Born in Seattle in 1921, Carol and her parents moved to San Francisco when she was two weeks old. Her mother Adelaide was of German Jewish descent and her father George was part African-American (on his mother’s side.) A newspaper editor by profession, George was also a Christian Science practitioner and teacher.

At sixteen, Carol left home to major in drama in Bennington College in Vermont. In 1941, she won her first Broadway part as Eve Arden’s understudy in a revue, Let’s Face It! That year she was married for the first time, to writer Theodore Naidish. They divorced after five years.

In 1948, Carol won a Theatre World Award for her featured role in another revue, Lend An Ear. Stacy Eubank noted in Holding A Good Thought For Marilyn: The Hollywood Years, that on June 16, a little-known starlet, 22 year-old Marilyn Monroe, attended the opening night at the Las Palmas Theatre in Hollywood, where she was photographed with director Bill Eythe and actor Bill Callahan.

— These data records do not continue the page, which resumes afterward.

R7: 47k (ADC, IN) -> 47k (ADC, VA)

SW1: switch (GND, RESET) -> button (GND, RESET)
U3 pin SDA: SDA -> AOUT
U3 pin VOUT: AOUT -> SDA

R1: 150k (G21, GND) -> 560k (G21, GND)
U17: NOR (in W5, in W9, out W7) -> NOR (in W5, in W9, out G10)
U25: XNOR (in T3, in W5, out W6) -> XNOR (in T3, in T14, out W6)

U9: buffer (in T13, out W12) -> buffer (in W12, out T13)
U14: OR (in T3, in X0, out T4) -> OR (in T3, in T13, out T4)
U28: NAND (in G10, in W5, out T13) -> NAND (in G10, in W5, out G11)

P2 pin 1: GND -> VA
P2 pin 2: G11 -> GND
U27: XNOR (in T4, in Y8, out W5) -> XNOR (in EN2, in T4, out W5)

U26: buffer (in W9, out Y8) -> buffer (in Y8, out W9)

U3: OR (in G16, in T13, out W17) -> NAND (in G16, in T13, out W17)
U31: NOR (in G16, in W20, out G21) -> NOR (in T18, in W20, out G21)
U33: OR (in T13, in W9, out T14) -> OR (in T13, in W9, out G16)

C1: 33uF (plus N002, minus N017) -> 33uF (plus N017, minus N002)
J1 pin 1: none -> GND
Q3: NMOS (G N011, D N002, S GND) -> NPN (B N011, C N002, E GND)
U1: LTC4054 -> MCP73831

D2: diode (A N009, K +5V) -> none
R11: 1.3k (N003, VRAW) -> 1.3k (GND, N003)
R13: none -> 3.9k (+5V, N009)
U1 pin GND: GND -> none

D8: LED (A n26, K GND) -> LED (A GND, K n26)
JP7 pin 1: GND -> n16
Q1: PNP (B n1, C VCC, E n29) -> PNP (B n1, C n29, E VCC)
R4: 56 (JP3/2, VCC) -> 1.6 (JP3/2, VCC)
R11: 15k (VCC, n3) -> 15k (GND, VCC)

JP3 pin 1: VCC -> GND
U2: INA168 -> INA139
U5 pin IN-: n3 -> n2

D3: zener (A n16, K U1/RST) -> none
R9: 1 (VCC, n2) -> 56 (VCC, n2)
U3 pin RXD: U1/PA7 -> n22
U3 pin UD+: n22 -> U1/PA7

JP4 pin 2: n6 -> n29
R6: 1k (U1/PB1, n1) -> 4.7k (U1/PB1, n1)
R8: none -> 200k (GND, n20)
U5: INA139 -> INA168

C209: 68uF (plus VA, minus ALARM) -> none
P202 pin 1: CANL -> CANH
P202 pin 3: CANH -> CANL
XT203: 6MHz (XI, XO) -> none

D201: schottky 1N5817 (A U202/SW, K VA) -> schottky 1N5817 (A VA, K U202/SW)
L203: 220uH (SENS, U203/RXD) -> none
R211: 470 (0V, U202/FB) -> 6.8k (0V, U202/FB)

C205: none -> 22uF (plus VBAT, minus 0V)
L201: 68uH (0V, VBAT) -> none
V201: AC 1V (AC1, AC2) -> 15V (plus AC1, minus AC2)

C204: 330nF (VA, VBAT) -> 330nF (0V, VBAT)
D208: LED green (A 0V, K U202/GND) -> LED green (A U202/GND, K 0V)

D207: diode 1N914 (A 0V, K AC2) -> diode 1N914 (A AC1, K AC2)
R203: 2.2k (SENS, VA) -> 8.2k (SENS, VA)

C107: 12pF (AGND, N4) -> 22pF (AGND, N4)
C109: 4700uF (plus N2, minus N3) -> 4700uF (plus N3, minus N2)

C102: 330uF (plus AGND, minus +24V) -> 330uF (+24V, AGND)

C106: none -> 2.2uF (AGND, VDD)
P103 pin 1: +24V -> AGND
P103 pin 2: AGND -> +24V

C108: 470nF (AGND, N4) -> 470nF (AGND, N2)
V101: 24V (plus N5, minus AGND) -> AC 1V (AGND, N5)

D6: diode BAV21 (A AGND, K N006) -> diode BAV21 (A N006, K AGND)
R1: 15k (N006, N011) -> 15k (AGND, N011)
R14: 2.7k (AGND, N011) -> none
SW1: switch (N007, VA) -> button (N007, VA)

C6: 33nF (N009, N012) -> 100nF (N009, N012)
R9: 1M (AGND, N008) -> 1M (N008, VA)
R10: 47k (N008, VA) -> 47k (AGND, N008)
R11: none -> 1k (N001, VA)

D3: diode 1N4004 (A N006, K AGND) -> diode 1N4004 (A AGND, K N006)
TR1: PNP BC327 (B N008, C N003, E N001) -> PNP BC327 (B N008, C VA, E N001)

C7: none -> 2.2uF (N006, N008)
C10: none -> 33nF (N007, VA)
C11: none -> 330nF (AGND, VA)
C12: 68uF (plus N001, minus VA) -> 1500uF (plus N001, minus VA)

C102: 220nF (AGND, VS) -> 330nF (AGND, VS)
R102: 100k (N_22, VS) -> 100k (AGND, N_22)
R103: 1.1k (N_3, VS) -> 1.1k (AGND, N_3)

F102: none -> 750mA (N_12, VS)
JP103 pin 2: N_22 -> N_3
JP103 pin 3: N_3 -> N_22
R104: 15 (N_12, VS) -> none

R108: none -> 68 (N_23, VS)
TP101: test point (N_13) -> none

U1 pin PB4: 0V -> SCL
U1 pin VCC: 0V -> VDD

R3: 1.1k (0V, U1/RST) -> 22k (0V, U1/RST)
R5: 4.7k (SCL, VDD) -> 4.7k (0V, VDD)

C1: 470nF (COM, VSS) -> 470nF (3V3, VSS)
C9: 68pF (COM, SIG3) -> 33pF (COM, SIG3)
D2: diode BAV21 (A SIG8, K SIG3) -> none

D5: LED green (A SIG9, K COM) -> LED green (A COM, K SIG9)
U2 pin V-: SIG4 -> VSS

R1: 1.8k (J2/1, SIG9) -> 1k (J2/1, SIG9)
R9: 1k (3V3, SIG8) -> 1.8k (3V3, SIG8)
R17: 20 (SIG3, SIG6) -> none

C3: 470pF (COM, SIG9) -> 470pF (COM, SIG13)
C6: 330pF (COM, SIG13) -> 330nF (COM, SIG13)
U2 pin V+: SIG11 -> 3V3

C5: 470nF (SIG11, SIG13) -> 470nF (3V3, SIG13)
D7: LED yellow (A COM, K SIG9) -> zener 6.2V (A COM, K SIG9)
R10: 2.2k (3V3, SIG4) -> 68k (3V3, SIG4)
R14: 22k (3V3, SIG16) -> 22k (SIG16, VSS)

Marilyn at the ‘Lend An Ear’ LA premiere, 1948

Illustrator Al Hirschfeld published a caricature of Carol as a flapper in the show, the first of many portraits to come. She even credited his artwork with helping her win the part of Lorelei Lee in Gentlemen Prefer Blondes.

Al Hirschfeld’s artwork for ‘Gentlemen Prefer Blondes’ (1949)

Jule Styne’s musical adaptation of the 1926 novel by Anita Loos opened at the Ziegfeld Theatre in December 1949, running for almost two years. In her 2002 memoir, Just Lucky I Guess, Carol wrote that Loos had told Styne, ‘That’s my Lorelei!’ after seeing Lend An Ear in New York. Styne promptly wrote a new song for Carol, ‘Diamonds Are A Girl’s Best Friend.’

Carol as Lorelei Lee

In January 1950, Carol made the cover of Time magazine. She was married again that year, to footballer Axe Carson, and they had a son, Channing Carson. After her third marriage to manager and publicist Charles Lowe in 1956, he was renamed Chan Lowe and went on to become a successful cartoonist.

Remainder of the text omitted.